- _ASSIGNMENT_
Please print the entries exactly, omitting each image.

- _DATASET CONTENT_
☆ ☆ ☆ ☆ ☆ ☆ ☆
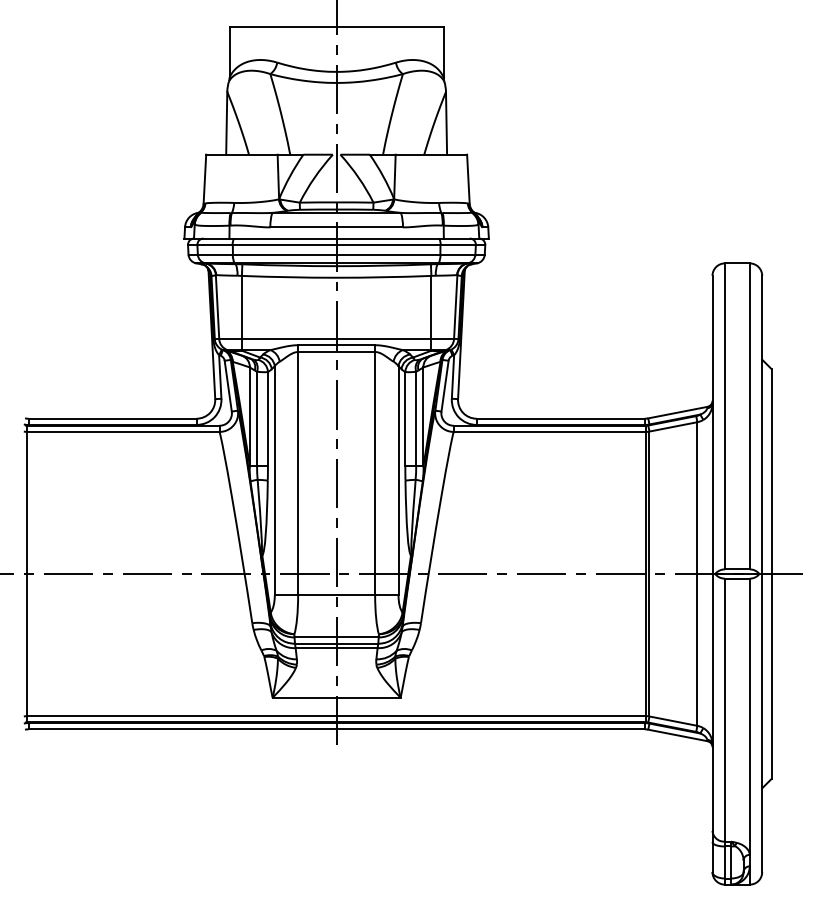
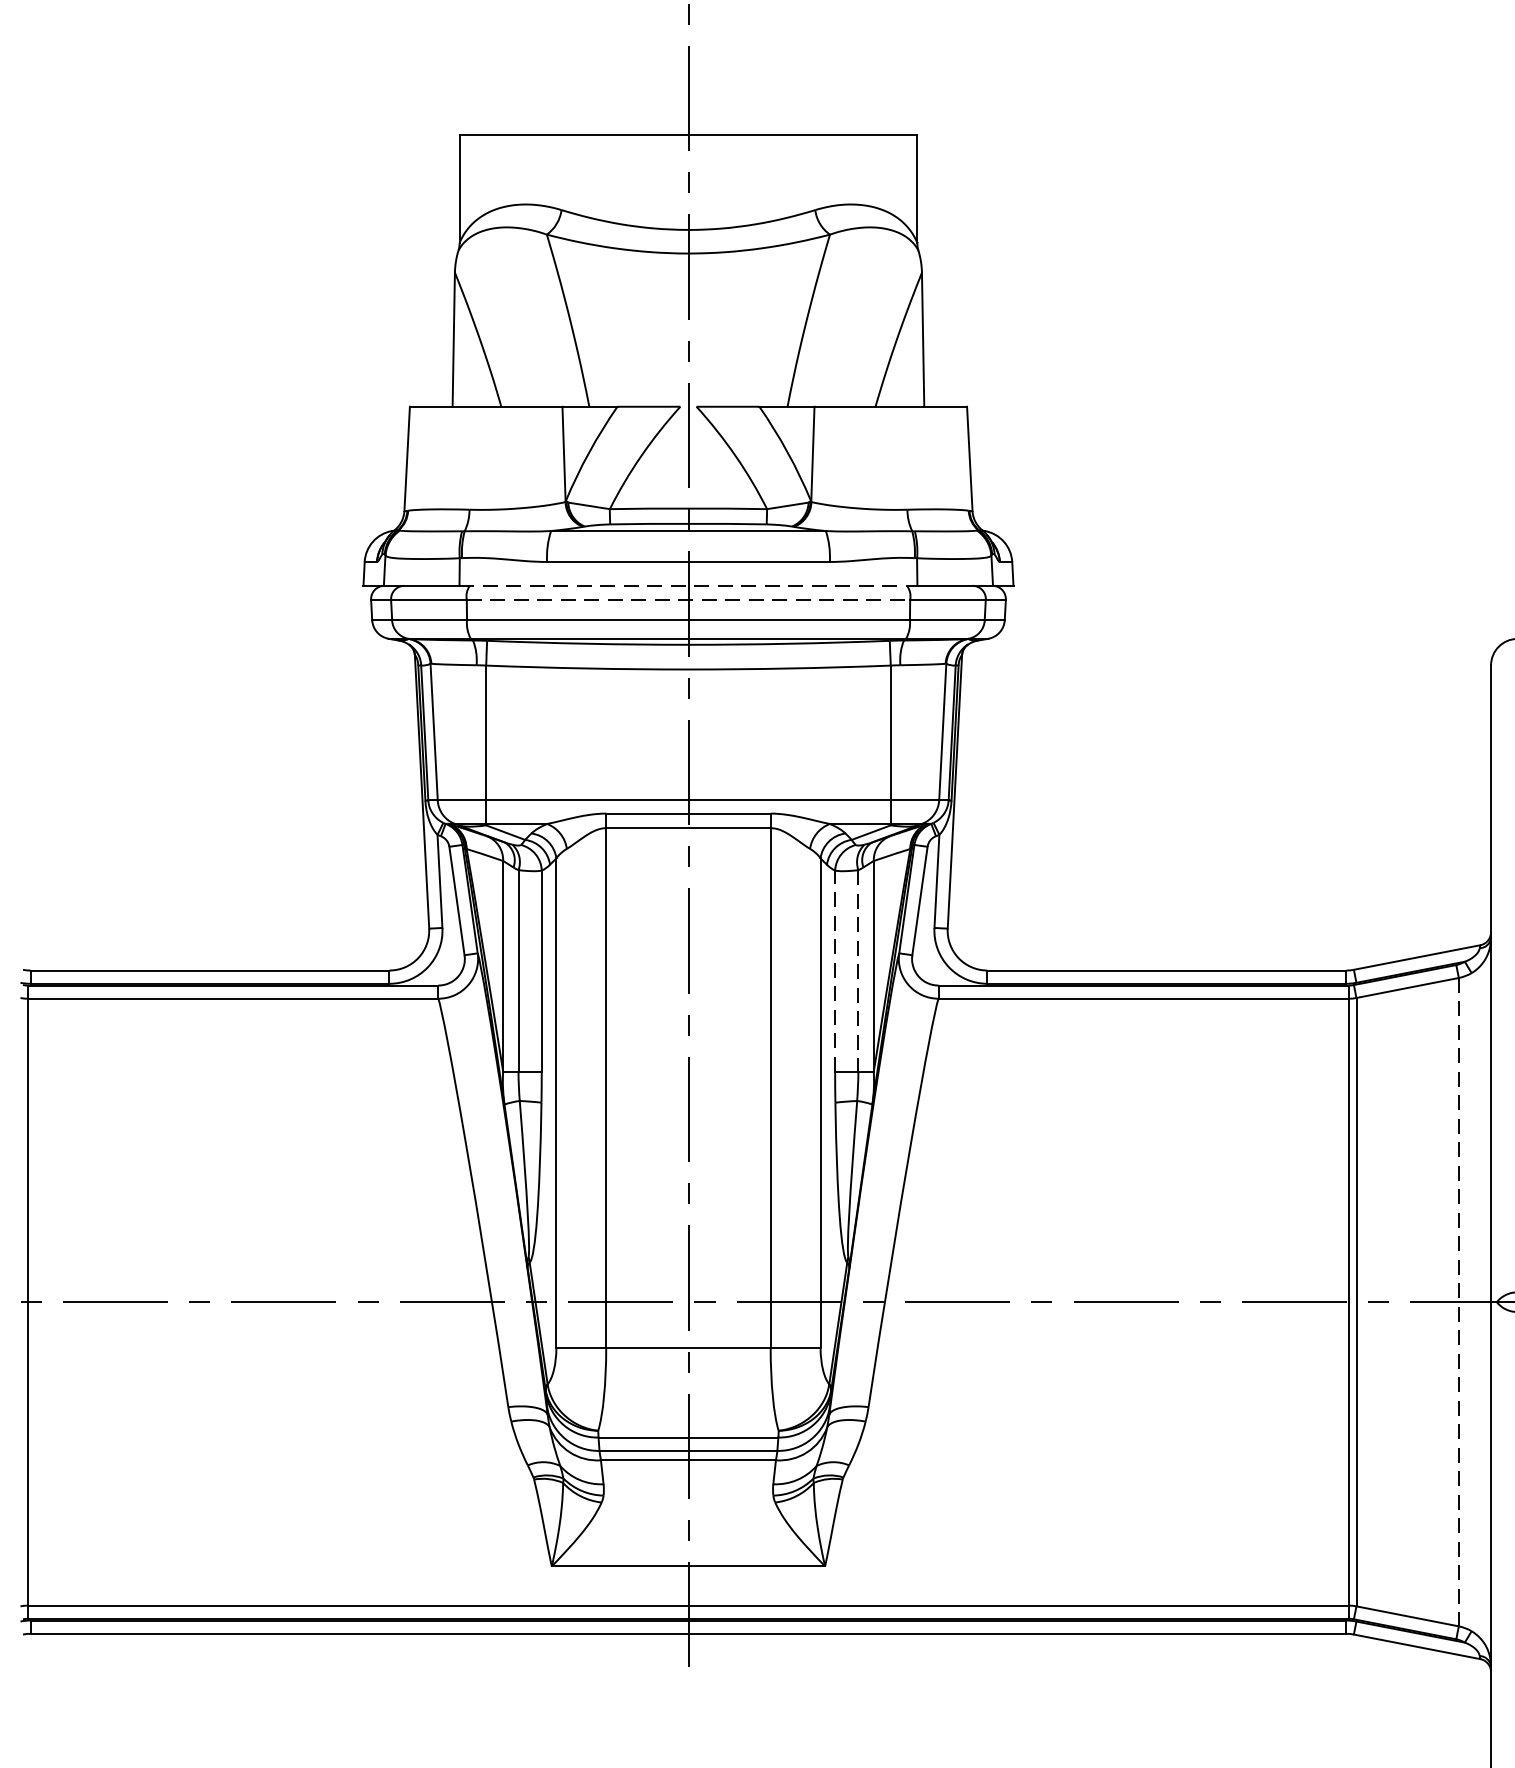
line: (337, 238) -> (690, 585), solid -> dashed
line: (336, 245) -> (688, 600), solid -> dashed
line: (405, 418) -> (835, 970), solid -> dashed
line: (416, 419) -> (858, 972), solid -> dashed
line: (697, 574) -> (1459, 1303), solid -> dashed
☆ ☆ ☆ ☆ ☆ ☆ ☆
- _TASK RESULT_
line: (337, 238) -> (690, 585), solid -> dashed
line: (336, 245) -> (688, 600), solid -> dashed
line: (405, 418) -> (835, 970), solid -> dashed
line: (416, 419) -> (858, 972), solid -> dashed
line: (697, 574) -> (1459, 1303), solid -> dashed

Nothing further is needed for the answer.